MIL and FIL need a break from each other, a vacation or some sex. I mean, H and I squabble, but holy hell do they need some time doing something fun or apart from each other. Part of the issue is MIL's 1/2 brain - she forgets everything and I think FIL is frustrated repeating himself 10x, esp. when it costs them money. The other issue is that MIL has no outlet - no friends, no social life, no job, no nothing - so she feeds off FIL's day/life like a leach. No wonder he locks himself in the study and reads/studies for hours. You know he's probably in there playing Minesweeper.
At the lunch/program, I counted no less than 12 bumpits.
Also, *that* lady was at the lunch. You know, the one who has to hug everyone there, even if she doesn't know you or even if she hugged you earlier that day. Must.hug.everyone. She attacked the dessert line and some people saw her coming and switched to the coffee line.
Church - my visit has reaffirmed that (1) I don't like going to church b/c I'm just not that friendly, (2) I'm way too liberal for any church like that, to the point I would switch religions, and (3) all churches are the same - same gossip, same people, etc. I just have no faith anymore. I'm too critical and to believe that the Bible, a book, written by man, just like every other, is the word of God? Kinda too far fetched for me to even try to believe. And I just don't care - I'm supposed to pray to a God I don't necessarily believe in for your cousin's daughter's friend's mother's coworker? Really?
Pickle #1 - I know H will want to go to church at some point. Telling him I've lost my faith will create a major, major problem. Like divorce worthy problem. For him, IMO, it's a dealbreaker.
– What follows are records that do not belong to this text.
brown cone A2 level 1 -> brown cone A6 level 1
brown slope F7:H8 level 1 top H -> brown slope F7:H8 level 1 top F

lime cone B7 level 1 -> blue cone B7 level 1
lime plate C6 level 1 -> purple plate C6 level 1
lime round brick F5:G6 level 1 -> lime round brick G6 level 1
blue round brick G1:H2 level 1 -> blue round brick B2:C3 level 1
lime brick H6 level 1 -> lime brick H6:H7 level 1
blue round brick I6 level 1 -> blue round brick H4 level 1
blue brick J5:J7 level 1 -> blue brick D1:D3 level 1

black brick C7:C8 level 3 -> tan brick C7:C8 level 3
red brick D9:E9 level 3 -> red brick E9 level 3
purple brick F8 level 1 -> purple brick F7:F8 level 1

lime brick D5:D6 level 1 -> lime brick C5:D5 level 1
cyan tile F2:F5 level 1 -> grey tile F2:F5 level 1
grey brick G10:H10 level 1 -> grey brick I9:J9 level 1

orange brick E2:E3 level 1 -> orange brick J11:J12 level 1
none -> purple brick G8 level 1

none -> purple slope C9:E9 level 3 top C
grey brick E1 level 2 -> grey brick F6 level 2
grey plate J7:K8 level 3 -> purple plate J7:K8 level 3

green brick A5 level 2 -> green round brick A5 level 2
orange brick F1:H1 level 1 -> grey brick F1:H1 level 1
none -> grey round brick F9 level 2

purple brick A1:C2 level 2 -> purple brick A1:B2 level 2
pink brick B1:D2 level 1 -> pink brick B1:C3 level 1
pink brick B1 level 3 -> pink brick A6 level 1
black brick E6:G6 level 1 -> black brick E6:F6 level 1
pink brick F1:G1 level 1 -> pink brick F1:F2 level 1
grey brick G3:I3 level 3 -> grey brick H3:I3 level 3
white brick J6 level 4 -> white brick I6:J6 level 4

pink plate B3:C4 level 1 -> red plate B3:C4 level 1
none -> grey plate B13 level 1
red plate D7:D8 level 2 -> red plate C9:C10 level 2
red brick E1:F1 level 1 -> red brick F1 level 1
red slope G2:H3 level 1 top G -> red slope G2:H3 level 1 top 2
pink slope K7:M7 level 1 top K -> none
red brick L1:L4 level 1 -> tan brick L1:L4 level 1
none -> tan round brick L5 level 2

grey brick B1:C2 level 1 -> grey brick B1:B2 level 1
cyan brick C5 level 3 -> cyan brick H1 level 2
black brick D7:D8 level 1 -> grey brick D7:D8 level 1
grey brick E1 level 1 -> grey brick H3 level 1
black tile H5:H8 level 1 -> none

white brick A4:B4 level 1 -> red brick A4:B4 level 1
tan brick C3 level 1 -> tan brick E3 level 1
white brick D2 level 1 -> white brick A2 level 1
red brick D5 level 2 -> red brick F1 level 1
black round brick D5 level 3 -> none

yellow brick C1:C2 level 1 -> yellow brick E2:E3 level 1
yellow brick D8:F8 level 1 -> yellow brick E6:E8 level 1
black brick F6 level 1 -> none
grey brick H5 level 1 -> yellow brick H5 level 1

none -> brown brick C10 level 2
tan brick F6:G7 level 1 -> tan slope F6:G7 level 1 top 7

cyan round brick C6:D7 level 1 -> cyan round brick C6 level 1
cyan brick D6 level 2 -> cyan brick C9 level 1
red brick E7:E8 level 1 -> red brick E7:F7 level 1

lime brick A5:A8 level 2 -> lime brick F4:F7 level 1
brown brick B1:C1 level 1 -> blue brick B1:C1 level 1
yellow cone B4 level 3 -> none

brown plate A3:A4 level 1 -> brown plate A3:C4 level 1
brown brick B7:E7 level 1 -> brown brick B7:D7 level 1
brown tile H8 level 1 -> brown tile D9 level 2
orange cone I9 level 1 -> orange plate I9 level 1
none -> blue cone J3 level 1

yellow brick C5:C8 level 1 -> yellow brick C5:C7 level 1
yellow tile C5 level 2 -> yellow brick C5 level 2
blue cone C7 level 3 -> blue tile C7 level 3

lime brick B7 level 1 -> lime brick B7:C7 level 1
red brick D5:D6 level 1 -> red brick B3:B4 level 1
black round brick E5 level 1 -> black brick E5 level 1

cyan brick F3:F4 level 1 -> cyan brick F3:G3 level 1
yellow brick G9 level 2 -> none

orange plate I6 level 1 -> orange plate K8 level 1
H has never known his biological father. He is aware that one existed and FIL adopted him, but has never known the biodad or had any desire to know him. In fact, there's been a lot of hatred for the biodad. It's not something we discuss, but I have asked once or twice about the biodad and H was pretty short and dismissive about continuing the conversation. MIL told me this weekend that she was going to contact the biodad to ask about family health history for DD. Instead of finding a phone number, she found an obituary from 6 years ago. She's puzzled about if she should tell H, or just write it in a letter and lock it up with her will.
Pickle #2 - Do I broach the biodad subject w/H? I know if MIL tries to tell him he won't have the patience to listen and won't be in the right environment to express whatever feelings he may have about the situation b/c MIL will be staring him in the face. However, I don't necessarily think it's my place to tell him. And since the subject never comes up, is it even worth discussing? IDK. ::sigh::
Also, I have not had a full night of sleep since early last week. I am up only thanks to soda. Thinking about the Pickles makes me want to pull the covers up and hide.